The Audit

2026-06-08

When the delivery model changes

ANAO found Land 400 Phase 3's schedule reporting overstates progress and obscures slippage. The finding traces to a procurement departure that was not clearly communicated to government. When the delivery model changes, three things need to reset.

In March 2026 the Australian National Audit Office (ANAO) assessed Land 400 Phase 3, the $7.3 billion project for 129 Redback infantry fighting vehicles contracted to Hanwha Defence Australia (HDA) with final delivery scheduled for December 2028. The audit found the programme "partly effective" and reported that the project had recently been placed on the Capability Acquisition and Sustainment Group (CASG) Watch List. More precisely, ANAO found Defence is managing contract progress through remediation actions, which "overstates the extent to which the project is on schedule" and "obscures underlying schedule slippage." That reporting problem comes at the end of a longer procurement story, one that begins well before the contract was signed.

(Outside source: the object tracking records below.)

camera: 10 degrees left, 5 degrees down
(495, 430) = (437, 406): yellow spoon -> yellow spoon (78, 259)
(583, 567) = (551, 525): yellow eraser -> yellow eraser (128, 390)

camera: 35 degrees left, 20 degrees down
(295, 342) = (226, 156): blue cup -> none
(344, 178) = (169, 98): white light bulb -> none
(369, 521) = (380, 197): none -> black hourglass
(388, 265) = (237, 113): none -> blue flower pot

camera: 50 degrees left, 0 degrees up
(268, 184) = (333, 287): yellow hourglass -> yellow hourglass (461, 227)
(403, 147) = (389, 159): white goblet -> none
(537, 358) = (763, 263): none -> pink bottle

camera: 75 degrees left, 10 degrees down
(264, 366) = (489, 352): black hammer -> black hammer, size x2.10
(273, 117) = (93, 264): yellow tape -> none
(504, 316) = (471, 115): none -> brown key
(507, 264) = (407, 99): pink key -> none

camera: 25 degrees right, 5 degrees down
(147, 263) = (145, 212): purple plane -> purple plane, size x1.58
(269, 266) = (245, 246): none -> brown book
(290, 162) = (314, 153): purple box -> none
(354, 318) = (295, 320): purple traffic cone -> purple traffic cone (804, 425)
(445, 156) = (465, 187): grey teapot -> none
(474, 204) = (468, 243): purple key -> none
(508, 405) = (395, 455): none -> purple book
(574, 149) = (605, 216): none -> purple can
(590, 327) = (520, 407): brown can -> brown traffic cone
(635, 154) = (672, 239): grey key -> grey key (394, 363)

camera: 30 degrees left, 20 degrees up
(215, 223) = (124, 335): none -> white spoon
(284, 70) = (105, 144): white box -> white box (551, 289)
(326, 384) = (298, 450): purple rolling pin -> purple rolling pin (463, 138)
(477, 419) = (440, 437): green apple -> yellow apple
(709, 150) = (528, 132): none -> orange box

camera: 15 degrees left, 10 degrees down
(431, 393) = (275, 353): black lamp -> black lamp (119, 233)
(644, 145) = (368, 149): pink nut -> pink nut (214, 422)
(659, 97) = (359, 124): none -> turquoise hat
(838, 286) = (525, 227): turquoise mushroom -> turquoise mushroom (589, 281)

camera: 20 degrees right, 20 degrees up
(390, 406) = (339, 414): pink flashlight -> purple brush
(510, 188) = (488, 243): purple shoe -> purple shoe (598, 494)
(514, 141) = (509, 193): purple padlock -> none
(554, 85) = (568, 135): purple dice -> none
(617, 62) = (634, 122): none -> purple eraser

The original intent, reflected in planning documents and successive Defence policy statements, was to pursue a platform with high technical readiness. The 2009 White Paper had set military-off-the-shelf solutions as the policy benchmark. The 2023 Defence Strategic Review recommended acquiring off-the-shelf platforms where possible and limiting design changes. What the procurement produced was "a more developmental acquisition approach that increased exposure to integration and schedule risk." ANAO found that submissions to government "omitted reference to the earlier acquisition strategy for a military-off-the-shelf (MOTS) solution and did not discuss the existence or potential cost advantages of MOTS options, nor that all tenders received were developmental." [para 17] Defence's response is that MOTS was not the agreed acquisition strategy at the time. ANAO notes the policy position, but its finding is broader. ANAO found that government was not clearly advised of what that departure meant for cost, schedule and technical risk. Two very high technical risks remain unresolved (related to the vehicle's mobility and lethality capabilities), driven by Defence-mandated integration requirements and components not yet proven in a vehicle of this size. In July 2023 the government announced acceleration, pulling delivery forward by two years. Independent reviewers assessed it as "a significant, if not impossible, challenge" to deliver 129 fully capable vehicles by December 2028. [para 19] ANAO found Defence had instructed HDA to proceed with contract milestones "despite issues with the quality and accuracy of contract deliverables and HDA's advice to Defence of challenges and risks." [para 21]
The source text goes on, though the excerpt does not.